Rumors reveal that everyone in the band had just come out of a real crazy college party and had gotten very, very drunk. When they came into the studio trying to replicate the Wailers' sound, it came out, as Chase put it "probably the worst song I've ever heard in my life.. It's not a real damn song. It's sloppy, unfinished, psychotic, bumbling, plain neurotic track that should've been kept inside the studio. But it just so happens that they wanted to put it on wax. So I guess forget about dignity.." Even after reasons from Chase and Denon, The Kingsmen went ahead and released it on a tiny little local label called Jerden. It just so happened to be picked up by a big big nationwide label named Wand, named so because the thinness of the disc was about the size of president Florence Greenberg's dick.
Contemporary reviews[edit | edit source]
Critics were not as nice to the song as people thought. Parents hated it, obviously, because parents hate change. Real reviewers however, were very skeptical of the album's sucess and feared a world in which autistic people made every song.
DJ Worcestershire had this to say about the single.
These guys are idiots, no question.
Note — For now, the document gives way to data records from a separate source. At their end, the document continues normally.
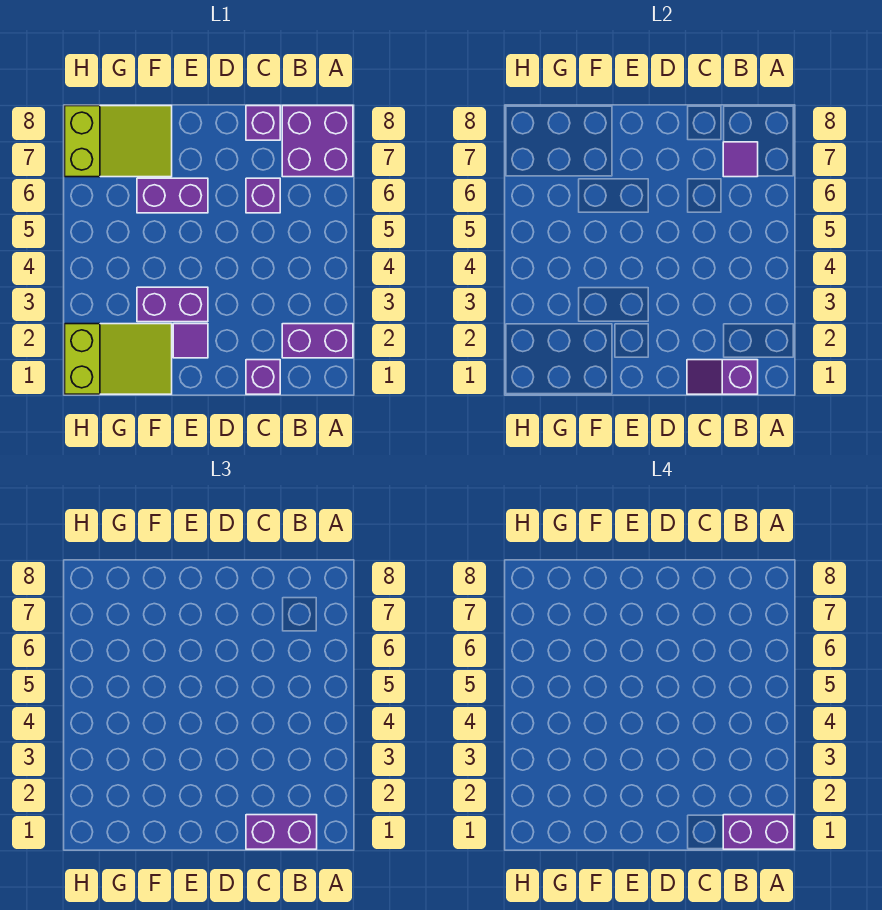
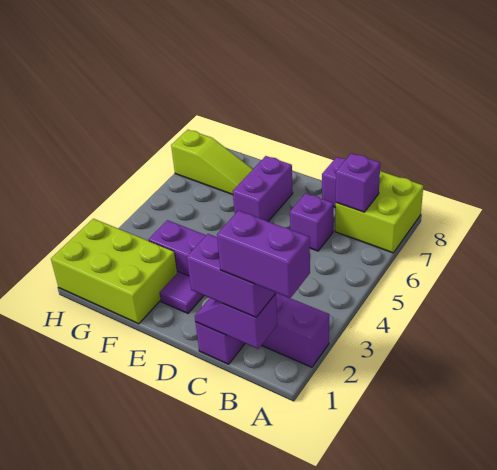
purple brick A7:B8 level 1 -> lime brick A7:B8 level 1
purple tile B7 level 2 -> purple brick B7 level 2
purple brick E6:F6 level 1 -> purple brick E6:E7 level 1
lime slope F1:H2 level 1 top H -> lime brick F1:H2 level 1
lime slope F7:H8 level 1 top H -> lime slope F7:H7 level 1 top H

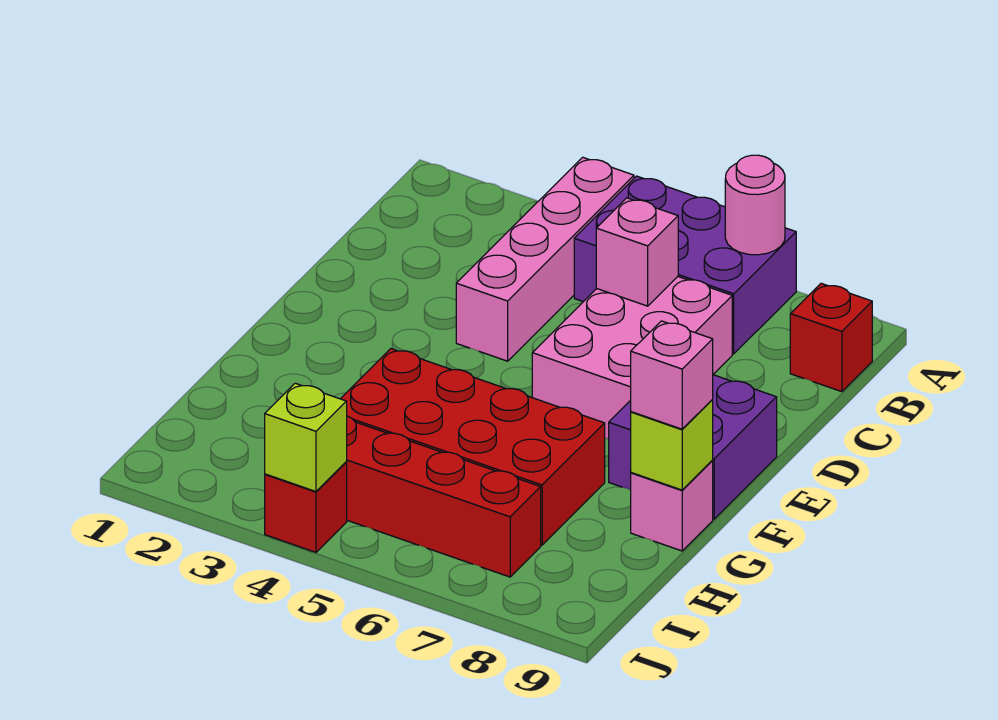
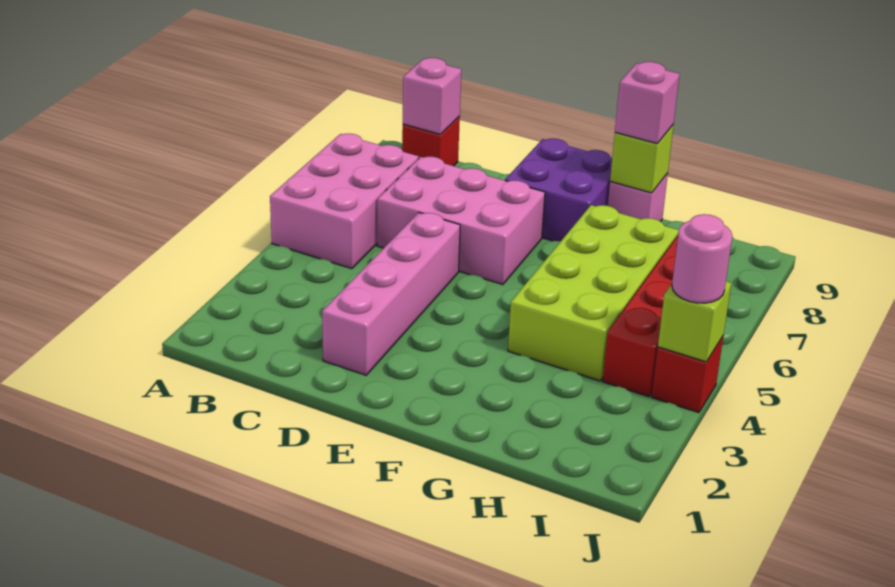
pink brick A4:D4 level 1 -> pink brick D2:D5 level 1
purple brick A5:B7 level 1 -> pink brick A5:B7 level 1
pink round brick A7 level 2 -> pink round brick J4 level 3
pink brick C6 level 2 -> pink brick B9 level 2
red brick G4:H7 level 1 -> lime brick G4:H7 level 1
I have never seen such a song that is so mindlessly brainrotting and so stupid that I'm adamant on doing a cartoon suicide right now. From the singer's slurry singing that sounds like a black guy trying to recalibrate his speech after being whipped seventeen times in a cotton field, those drums sounding like a 1800s recording of a hurricane, the guitar is like someone bused a man's intestines and played square dances with it so good that he has the same sound when he's playing guitar, which means that he bashes it against the wall in anger and tries to put it as music. The bass is unhearable over the trash, like a racoon you have to dig it, like really dig it. I don't dig this record, though. Don't get my words twisted, these guys are the worst. I fear a world where Cash Box is filled with these stupid songs made by paraplegic Haitians smacked in the head by a sledgehammer and kicked in the nuts so hard they're bubbling in the mouth, mixed in with the saliva to make testicle-spit particles that stink the room and poison everyone in the vicinity and make them stupid like them and start then reciting Mexican tunes and tune their guitar up to about the same as what was sawn on Wray's Rumble a few years ago, what not to do in a rock track.
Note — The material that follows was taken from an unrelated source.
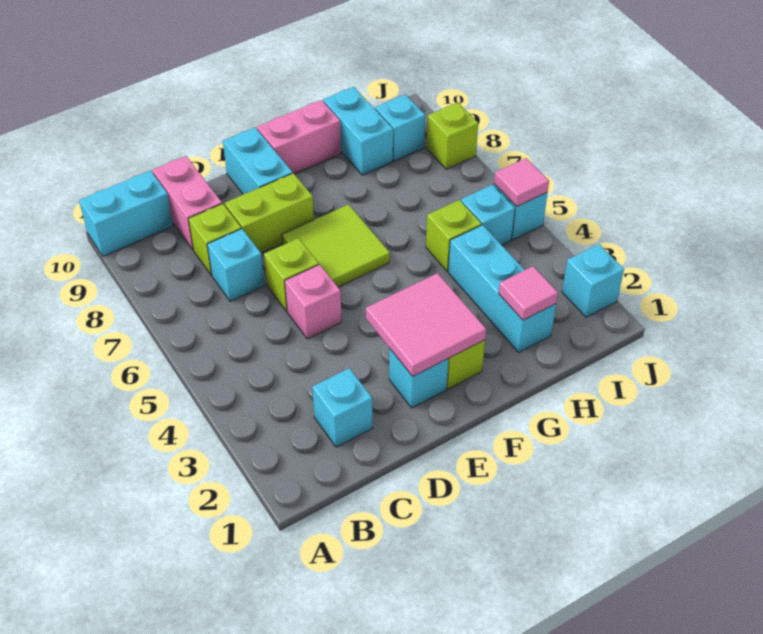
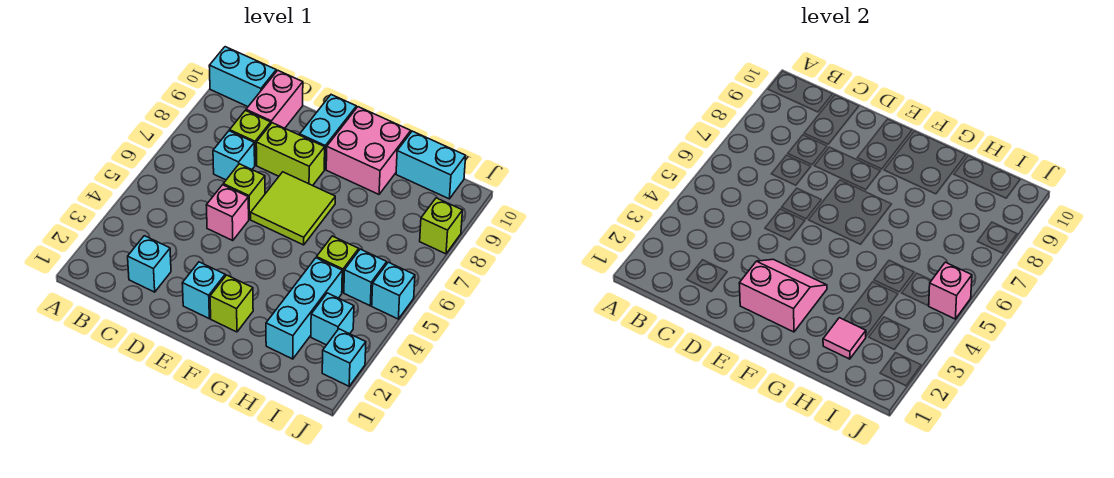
pink tile E2:F3 level 2 -> pink slope E2:F3 level 2 top 2
pink brick F10:G10 level 1 -> pink brick F9:G10 level 1
cyan brick H9:H10 level 1 -> cyan brick H10:I10 level 1
cyan brick I9 level 1 -> cyan brick I3 level 1
pink tile J5 level 2 -> pink brick J5 level 2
Besides that inane ramble, most critics just said it in easy, concise words. Frederick Hernick had this to say back in Jan. 1964 for Record World:
It sucks.
Teenagers, however, being the blind followers that they always are, chimed in their two cents and got it to #2 on Billboard. The Kingsmen actually appeared on Ed Sullivan on 1964, in their premiere the microphone was bolted to the ceiling to redo the effect it got in the studio, as it was actually hanging for the ceiling, for reasons we don't know other than A wizard did it. The audience cheered so hard that they had to be silenced by being threatened that Sinatra was going to sing next if they didn't shut up. They obliged.
Cover versions[edit | edit source]
After the stupid yet stupidly catchy song spread like wildfire, bands were hungry to capitalize on it. The Beatles did a cover in 1966 in the same session that they recorded "Tomorrow Never Knows". Here are the supposed lyrics.
Lay down all thought surrender to the void..
Louie, Louie, Louie, come back..
Listen to the color of your dreams..
It sounds like blue, blue, blue..
Hustle on out of here...
*seagull sounds*
The Doors did a cover too, but was axed off their first album for being too juvenile. Here was the draft:
LOUIE LOUIE, SHE GET HIGH
OH YEAH, LOUIE SAILOR DELIGHTFUL!
LOUIE SAILOR DELIGHTFUL, I SAY LSD!
*organ solo*
I'M THE MODERN OEDIPUS REX, BABY!
LOUIE LOUIE LOUIE? MORE LIKE, FATHER BETTER BE KILLED
AND MOTHER BETTER BE..
*organ solo overlayed over Jim Morrison reading essay he made of him fucking his mother for 17 minutes*
TAKE ME HIGHER, BABY
LOUIE LOUIE LOUIE!!!!
*guitar solo*
MY END IS THE ONLY FRIEND, BEHIND LSD AND LITTLE GIRLS!!!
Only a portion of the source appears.